Health and Child Care Permanent Secretary Dr Jasper Chimedza says Cabinet has approved principles for the development of the National Health Insurance Scheme in an effort to make universal health coverage a reality. Speaking while giving oral evidence on the Ministry’s 2021 first quarter Budget Performance Report, Dr Chimedza said the crafting of the Bill is at an advanced stage.
The National Health Insurance Scheme seeks to ensure that health services are accessible to all citizens, pursuant to section 76 of the Constitution, which stipulates that: “Every citizen and permanent resident of Zimbabwe has the right to have access to basic healthcare services.” Statistics by the Global Press Journal indicate that only 10% of Zimbabweans are on medical aid, leaving the 90% without any medical cover exposed to “out of pocket expenditure” payments for health.
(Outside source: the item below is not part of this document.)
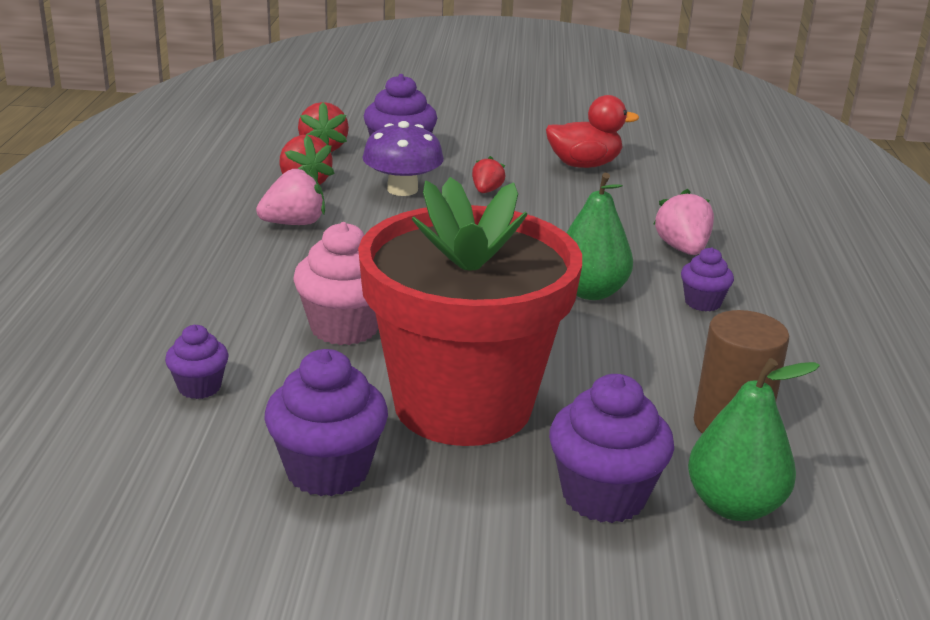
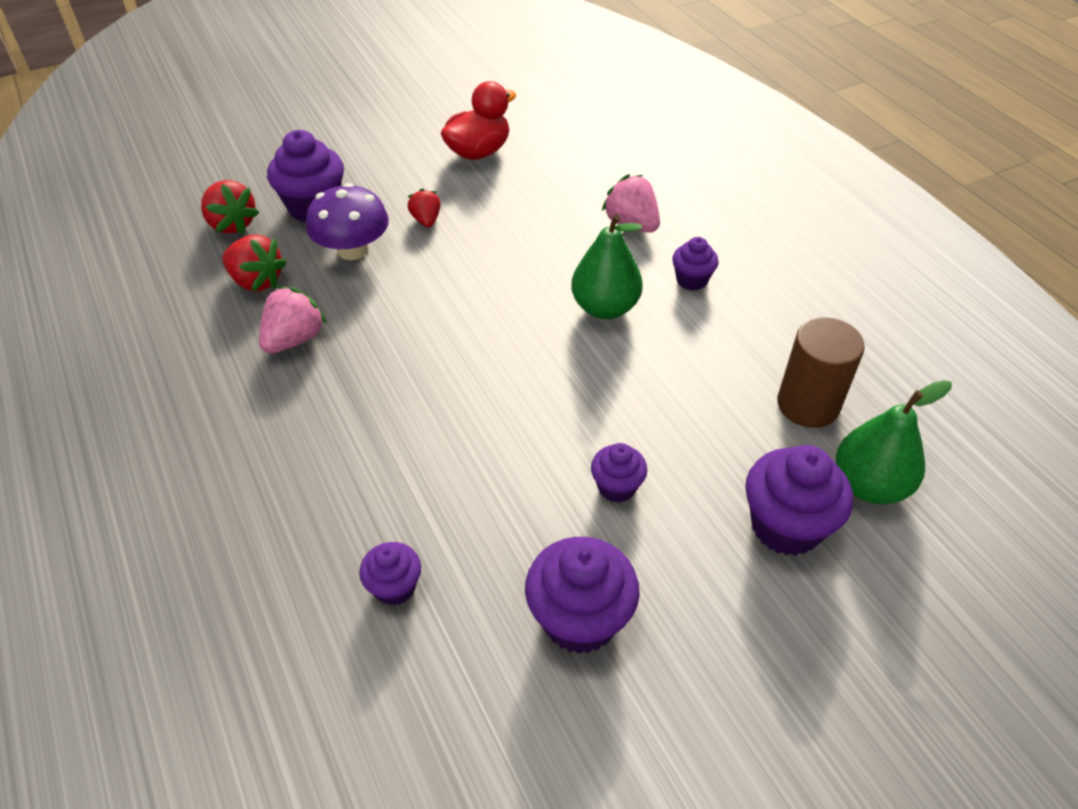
camera: 30 degrees left, 20 degrees up
(344, 328) = (452, 449): pink cupcake -> none
(463, 405) = (616, 487): red flower pot -> purple cupcake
To ensure universal access to health, the Ministry also developed the National Health Strategy (NHS), which outlines the roadmap towards turning around and restoring stability in the country’s health system. The NHS speaks to ten strategic focus areas in line with NDS1 to address gaps within the health system. Some of the strategic focus areas include increasing domestic funding for health, to meet the provisions of the Abuja Declaration, which state that 15% of the national budget must be allocated to the health sector. The focus areas also include improving the health sector human resources performance. In addition, the Ministry also expressed its commitment to advancing the availability of essential medicines and enhancing health infrastructure and medical equipment for better health service delivery.
The Health and Child Care Ministry is one of the Ministries that have so far managed to present its 2021 first quarter Budget Performance Report to Parliament. In the past, most Ministries have failed to comply with the provisions of Public Finance Management Act which compel them to submit monthly, quarterly, and annual reports to the legislature. This stems from Section 299 of the Constitution which obliges Parliament to monitor and oversee expenditure by all state institutions to ensure that all revenue is accounted for, all expenditure has been properly incurred and any limits and conditions on appropriations have been observed.
In 2016, Parliament, with assistance from SAPST developed quarterly budget performance reporting guidelines that focus on the entire public resource management system of the State. The guidelines emanate from the Public Service Accountability Monitoring (PSAM) rights-based approach on social accountability monitoring framework. Ministries have adopted this guide in reporting to Parliament.